Rio de Janeiro (RJ) - 26/06/1968 - Passeata dos Cem Mil contra a Ditadura Militar - Da esquerda para a direita: Pascoal Carlos Magno (de capa, gravata, ao lado de mulher com vestido branco) Nelson Motta, desconhecida, Edu Lobo, Itala Nandi, Chico Buarque de Holanda, desconhecido, Renato Borghi, José Celso Martinez Correa, desconhecido, Caetano Veloso (de costas), Nana Caymmi, Gilberto Gil e Paulo Autran.| Foto Arquivo / Agência O Globo - Neg : 50836
Não se pode esquecer o contexto. Bolsonaro é um defensor de ditaduras, sente “embrulho no estômago” como disse outro dia, de respeitar a Constituição, e passou três anos e três meses no poder vomitando ameaças golpistas. Bolsonaro está disputando a reeleição, em situação desfavorável nas pesquisas, e ontem mesmo voltou a fazer ameaças. Esse contexto piora muito a nota.
Uma solitária verdade na nota é que “não se pode reescrever a história”. De fato. Mas é isso que eles tentam fervorosamente. Há um trecho que diz: “Nos anos seguintes ao dia 31 de março de 1964, a sociedade brasileira conduziu um período de estabilização, de crescimento econômico e de amadurecimento político”. Uma coleção de mentiras. Não foi a sociedade, foram os militares que conduziram o país. Tanto que quando houve a possibilidade de um vice assumir, Pedro Aleixo, quando Costa e Silva ficou incapacitado e morreu, o país passou a ser dirigido por uma junta militar. Os generais conduziram o país para 21 anos de ditadura militar e não um período de estabilização. O país cresceu no começo dos anos 70, mas houve duas recessões, calote da dívida externa e no fim o país estava com uma hiperinflação que foi debelada apenas na democracia. O governo fechou o Congresso, aposentou ministros do Supremo, cassou e exilou, censurou a imprensa. É triste ter que lembrar de novo, de novo, de novo.

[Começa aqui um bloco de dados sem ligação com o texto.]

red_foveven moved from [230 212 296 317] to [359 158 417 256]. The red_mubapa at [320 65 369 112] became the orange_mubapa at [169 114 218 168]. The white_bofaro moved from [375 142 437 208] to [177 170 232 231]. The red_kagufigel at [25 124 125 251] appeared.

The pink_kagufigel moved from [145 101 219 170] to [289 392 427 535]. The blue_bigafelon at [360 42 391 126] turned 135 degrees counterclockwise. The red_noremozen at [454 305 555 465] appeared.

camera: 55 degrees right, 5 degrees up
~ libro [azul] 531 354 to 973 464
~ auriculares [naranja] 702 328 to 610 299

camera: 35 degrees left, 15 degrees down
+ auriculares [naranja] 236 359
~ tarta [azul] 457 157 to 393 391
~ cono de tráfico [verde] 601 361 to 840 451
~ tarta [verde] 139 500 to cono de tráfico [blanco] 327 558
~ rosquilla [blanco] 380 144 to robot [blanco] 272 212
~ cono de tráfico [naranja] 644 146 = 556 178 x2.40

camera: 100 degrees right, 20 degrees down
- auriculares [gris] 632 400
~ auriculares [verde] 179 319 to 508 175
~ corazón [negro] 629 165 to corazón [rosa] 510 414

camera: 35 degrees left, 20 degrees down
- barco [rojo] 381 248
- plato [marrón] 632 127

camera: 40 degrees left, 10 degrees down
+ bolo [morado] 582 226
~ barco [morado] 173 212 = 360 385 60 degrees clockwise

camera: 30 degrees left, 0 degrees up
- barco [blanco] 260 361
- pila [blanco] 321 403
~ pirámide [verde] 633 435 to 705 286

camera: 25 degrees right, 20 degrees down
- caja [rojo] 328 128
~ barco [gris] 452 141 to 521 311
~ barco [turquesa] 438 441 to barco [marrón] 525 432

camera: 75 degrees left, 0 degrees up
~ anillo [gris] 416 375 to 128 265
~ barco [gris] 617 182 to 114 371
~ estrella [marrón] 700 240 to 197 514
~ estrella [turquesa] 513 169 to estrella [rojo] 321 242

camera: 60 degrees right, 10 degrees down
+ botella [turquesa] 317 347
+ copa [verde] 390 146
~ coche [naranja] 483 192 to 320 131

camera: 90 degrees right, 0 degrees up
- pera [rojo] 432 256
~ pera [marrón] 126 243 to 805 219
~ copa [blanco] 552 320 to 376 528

Os fatos históricos são inarredáveis. O que eles querem dizer com o trecho em que afirmam que “as Forças Armadas” observaram “estritamente o regramento constitucional”. Eles rasgaram a Constituição, fizeram outra e também a rasgaram com os atos institucionais, principalmente o AI-5 que suspendeu todos os resquícios de democracia. As Forças Armadas instalaram dentro dos seus quartéis máquinas de prisão, tortura, morte e ocultação de cadáveres. Em vez de pedirem desculpas ao país, afrontam ano a ano a verdade histórica.
Nesse ano, repito, é mais grave porque as ameaças à democracia por parte do presidente têm a chancela de militares da ativa que mentem, mentem novamente, sobre fatos que aconteceram há 58 anos. O Brasil é um caso único. As Forças Armadas dos nossos vizinhos não têm o desplante de mentir sobre a História e afrontar os seus países, da forma que fazem as Forças Armadas brasileiras.